- Born: Timothy Shanley 1781
- Died: 1835 (aged 53–54) Meedin, County Westmeath
- Education: St. Patrick's College, Maynooth
- Occupation: priest

= Timothy Shanley =

Irish Roman Catholic priest (1781-1835)

Fr Timothy Shanley (1781–1835) was an Irish Roman Catholic priest notable for his opposition to British Crown authority, and to the Protestant Ascendancy, in the Kingdom of Ireland. He was active in the United Irish Rebellion of 1798.

== Early life ==
Shanley was born in Lisdessin near the village of Drumraney, County Westmeath in 1781. He was one of eighteen children.

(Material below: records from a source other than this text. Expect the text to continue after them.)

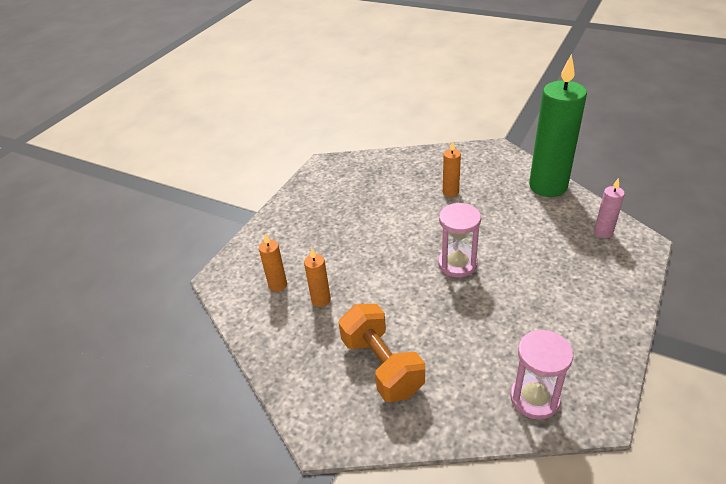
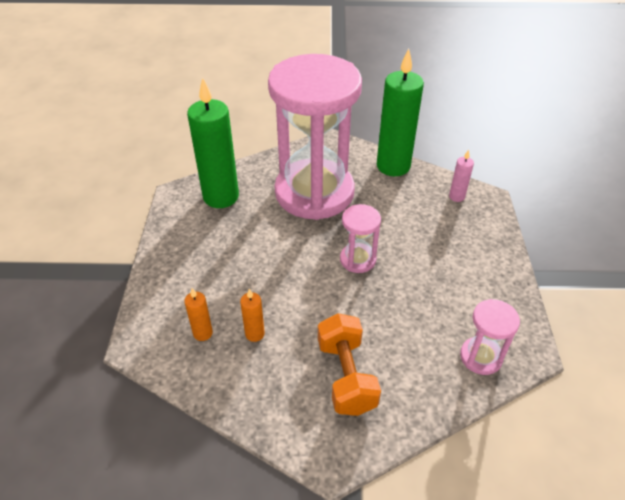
camera: 30 degrees left, 5 degrees up
(361, 175) = (221, 197): none -> green candle
(382, 366) = (346, 376): orange dumbbell -> orange dumbbell turned 45 degrees clockwise
(450, 192) = (314, 192): orange candle -> pink hourglass

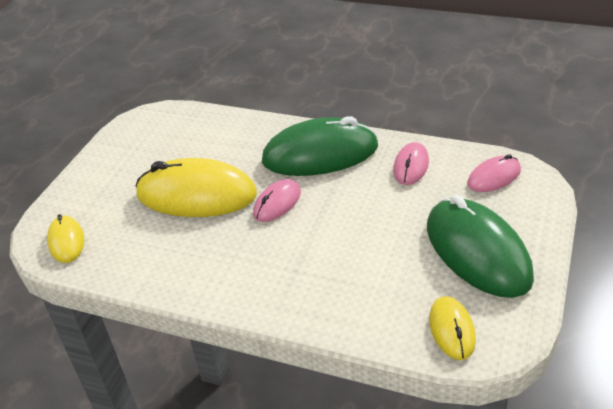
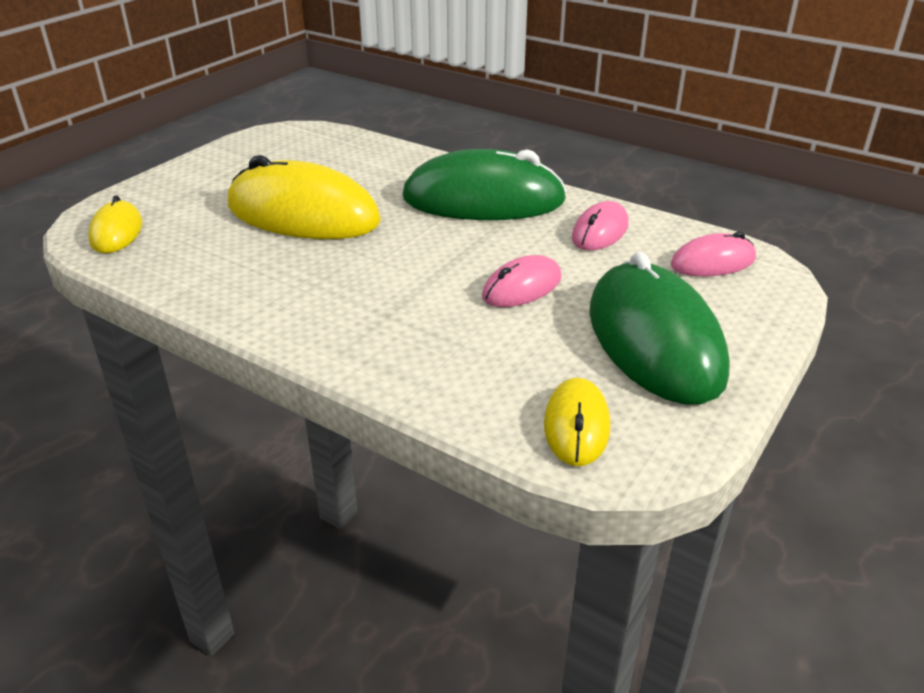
camera: 10 degrees right, 5 degrees down
(277, 203) = (401, 239): pink mouse -> pink mouse (522, 287)

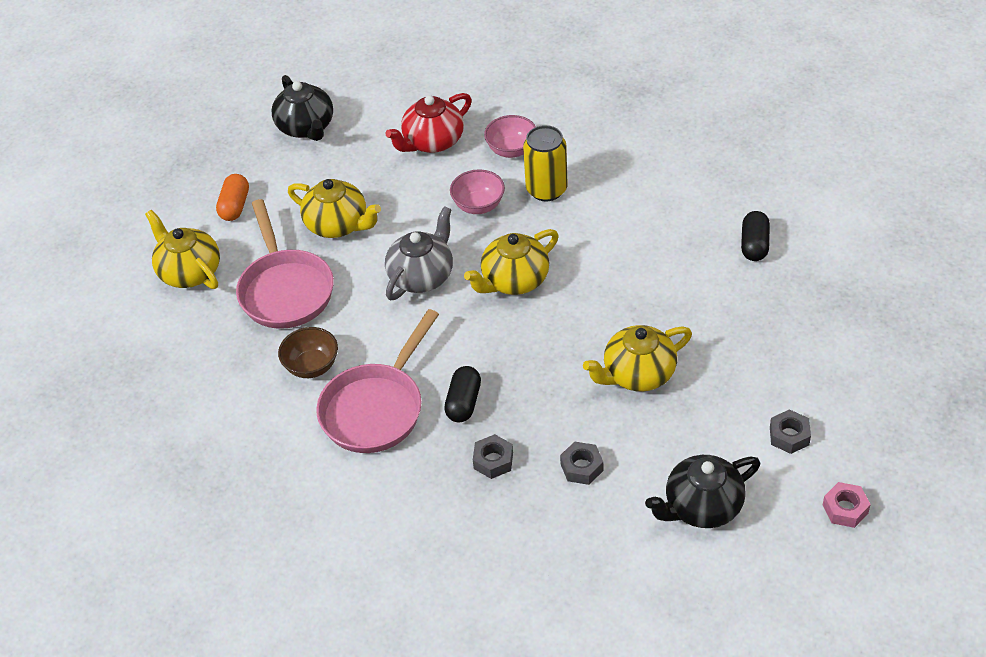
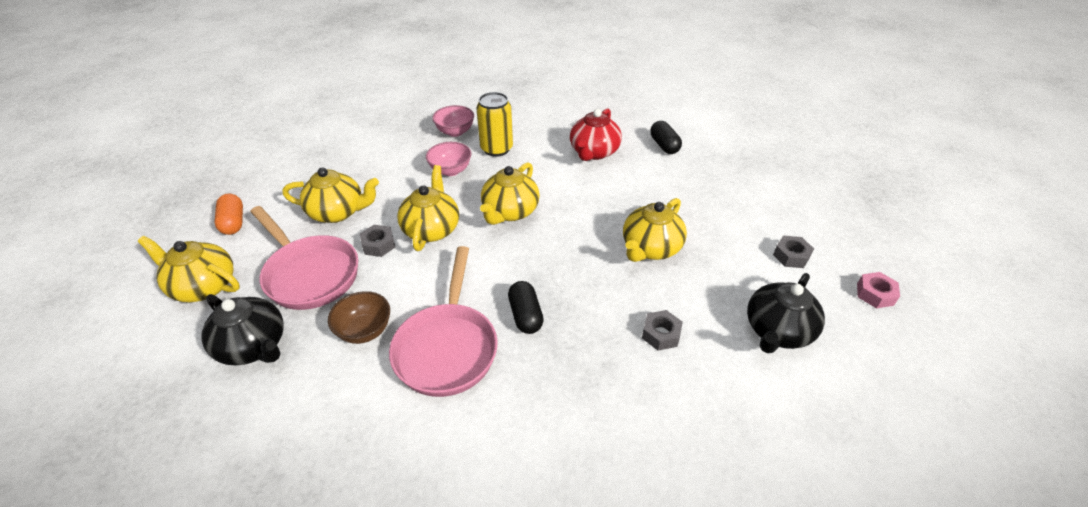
camera: 30 degrees left, 5 degrees down
(306, 127) = (279, 154): black teapot -> black teapot (253, 346)
(422, 276) = (431, 229): grey teapot -> yellow teapot
(432, 141) = (390, 140): red teapot -> red teapot (594, 152)
(493, 461) = (582, 356): grey nut -> grey nut (378, 245)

He was educated at a seminary in Maynooth after taking part in an ambush near Tyrrellspass during the 1798 Rebellion. Shanley was the only student in the class who did not sign the required Oath of Allegiance due to his belief in the Irish cause. Due to his beliefs, he was often targeted by British soldiers.

== Priesthood ==
Fr Shanley was curate in Milltownpass and Meedin parish, he was then transferred to Slane, County Meath for ten years, before being transferred back to Meedin. He remained there till his death in 1835.

He is buried in Carrick, near Dalystown in County Westmeath. An annual mass is held at his gravesite on Good Friday.